Namaku Noni

     Perlahan aku melangkah turun meninggalkan Pos 6 Gunung Bawakaraeng. Aku tertinggal sendiri, sementara teman-temanku yang lain telah meninggalkan tempat ini sejam yang lalu. Mereka tidak perlu kuatir terhadapku, karena mereka tahu aku sudah mengenal dengan baik jalan turun ke Lembanna, dusun di kaki Bawakaraeng.
     Namun, kali ini aku merasa agak kurang beres dengan kondisi tubuhku. Sejak seminggu belakangan ini, aku selalu kurang tidur. Bahkan sejak meninggalkan Makassar menuju ke Lembanna, aku hanya sempat istirahat tidur selama dua jam.
     Pukul empat sore lewat sepuluh menit, sesuai arloji yang lengket di pergelanganku, dengan kepala berat, pusing dan ngantuk, aku berusaha tetap melangkah. Setengah lima, aku sampai di Pos 5.

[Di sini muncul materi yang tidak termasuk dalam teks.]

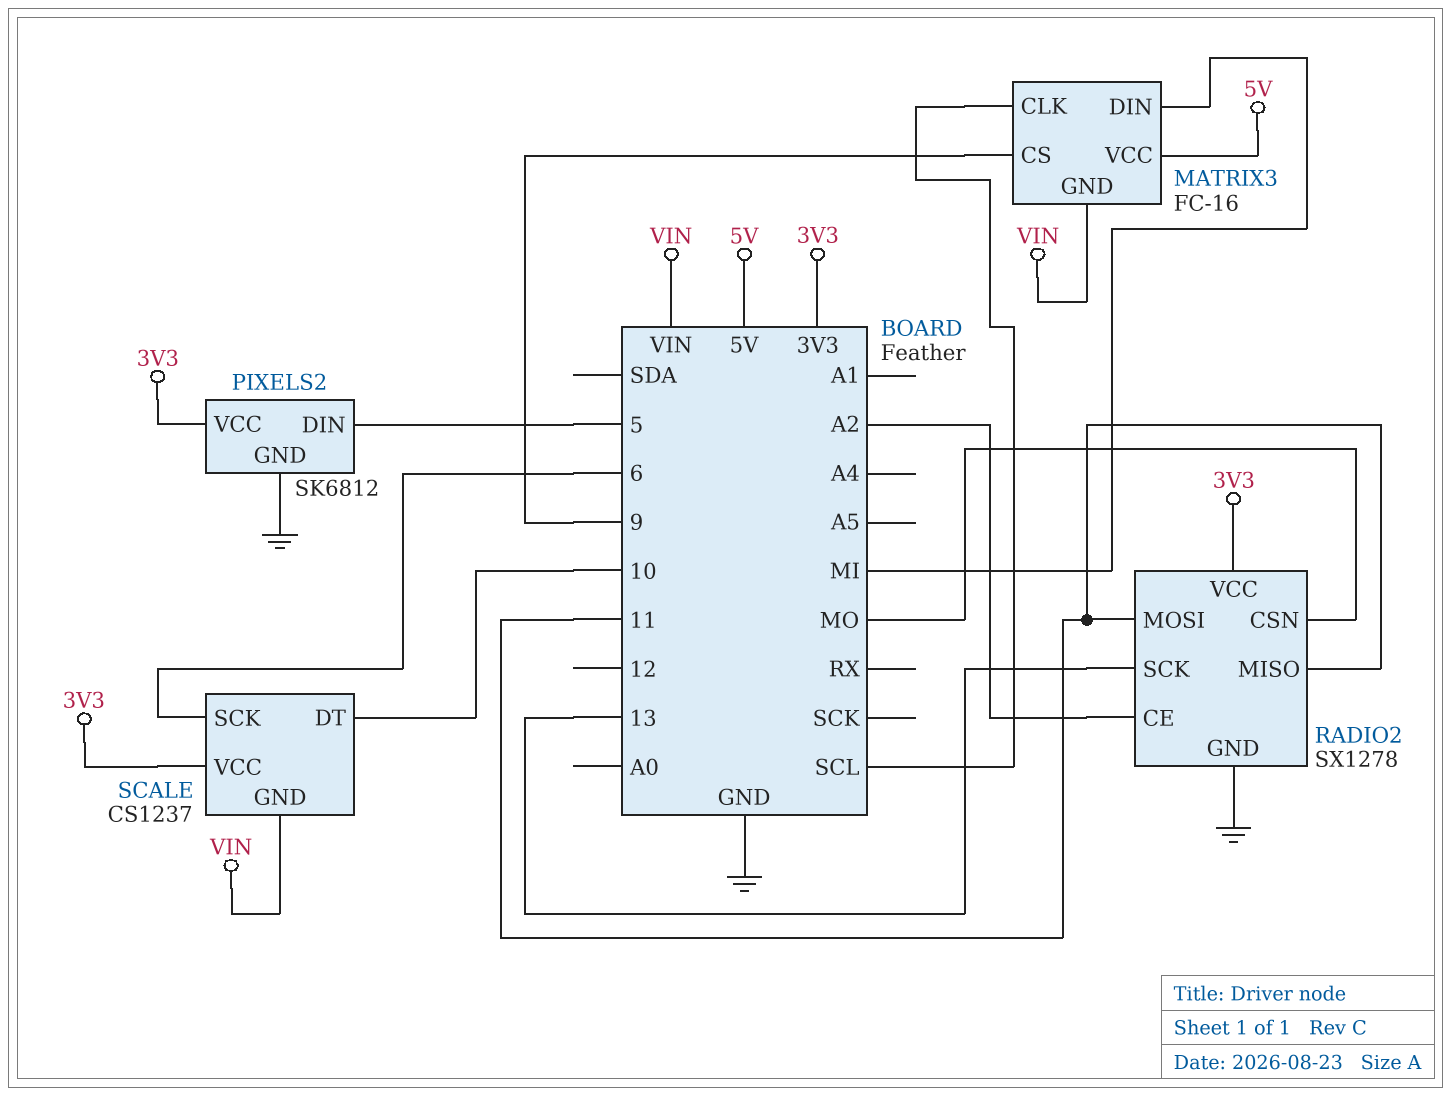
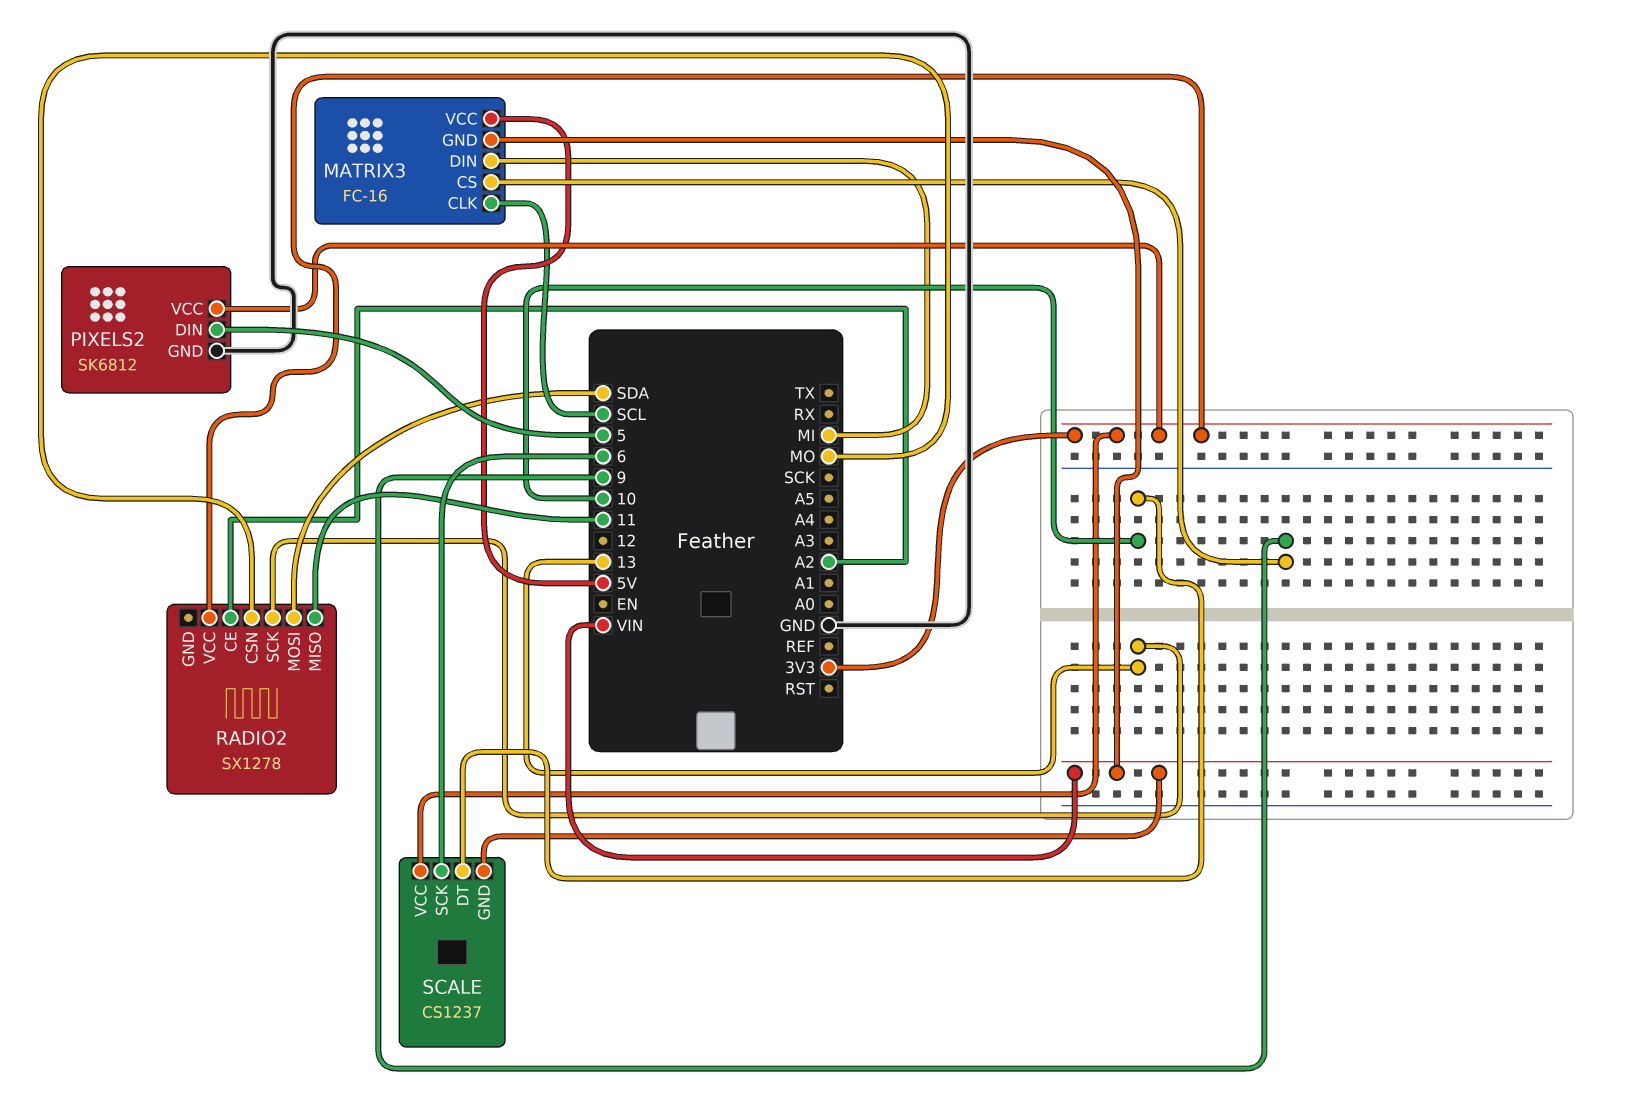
RADIO2 pin GND: GND -> none
RADIO2 pin MOSI: 11 -> SDA

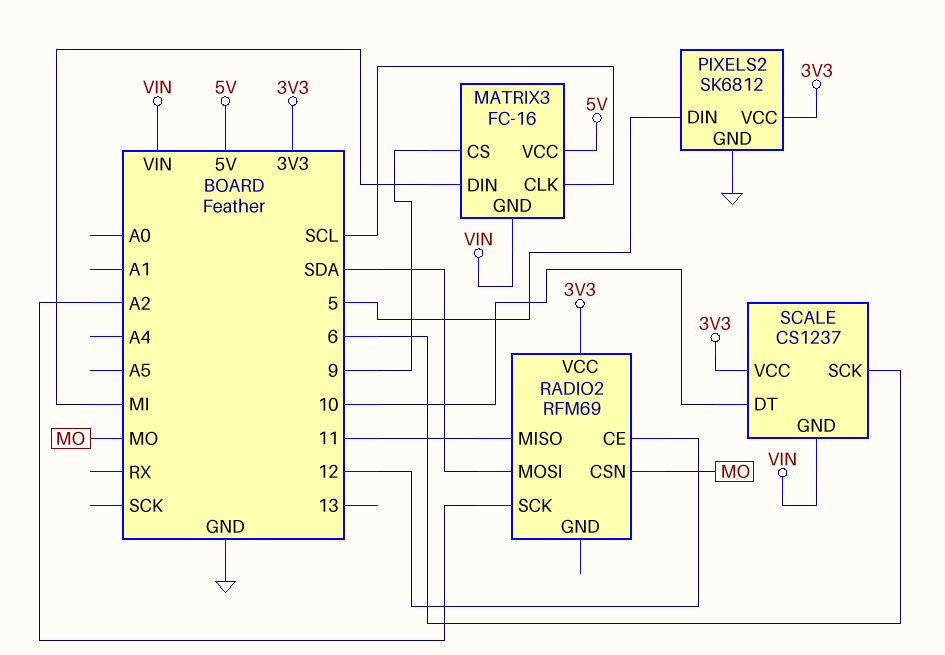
RADIO2: SX1278 -> RFM69
RADIO2 pin CE: A2 -> 12
RADIO2 pin SCK: 13 -> A2

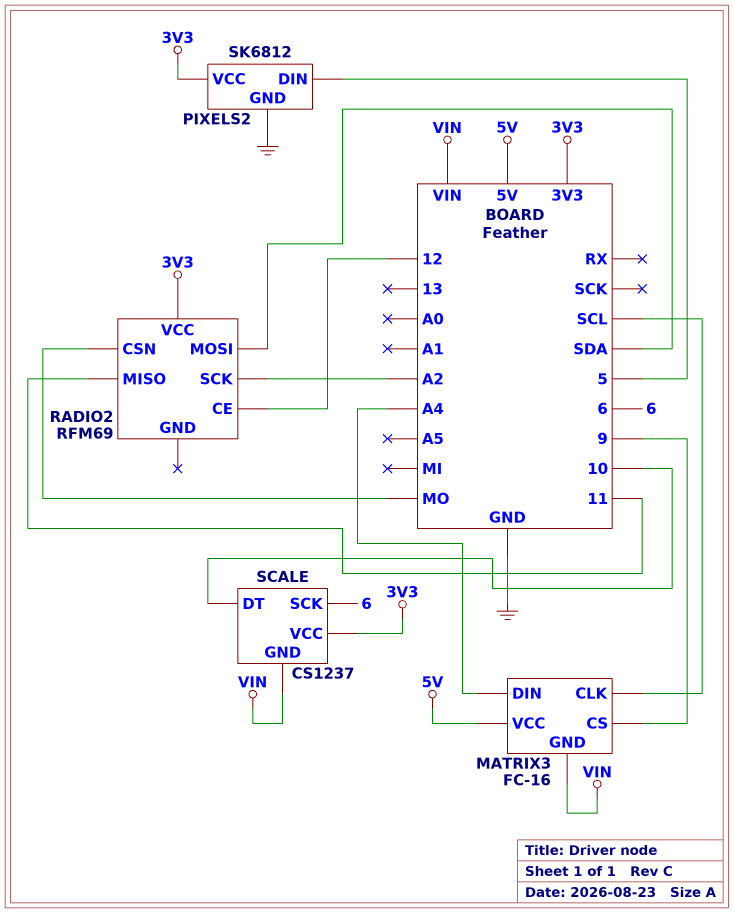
MATRIX3 pin DIN: MI -> A4

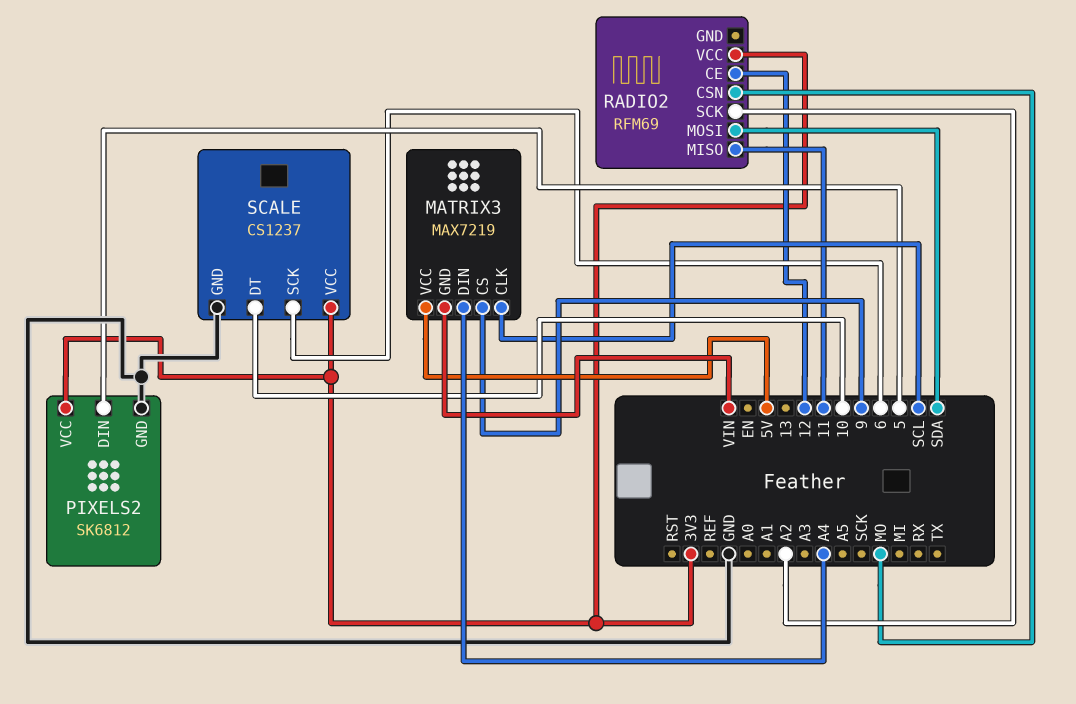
MATRIX3: FC-16 -> MAX7219
SCALE pin GND: VIN -> GND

     "Oh lelahnya..!" Aku memutuskan untuk istirahat lagi. Sayang di carrierku tidak ada lagi makanan yang tersisa. Aku meraba fieldples yang menggantung di pinggang lalu mengguncangnya sedikit. Masih ada air yang tersisa. Kulepaskan fieldples itu dari gantungannya di pinggang lalu meneguk air dari dalamnya, dan ih...dingin.
     Sesaat kemudian kuhamparkan matras lalu berbaring. Tidak lama, aku sudah terlelap.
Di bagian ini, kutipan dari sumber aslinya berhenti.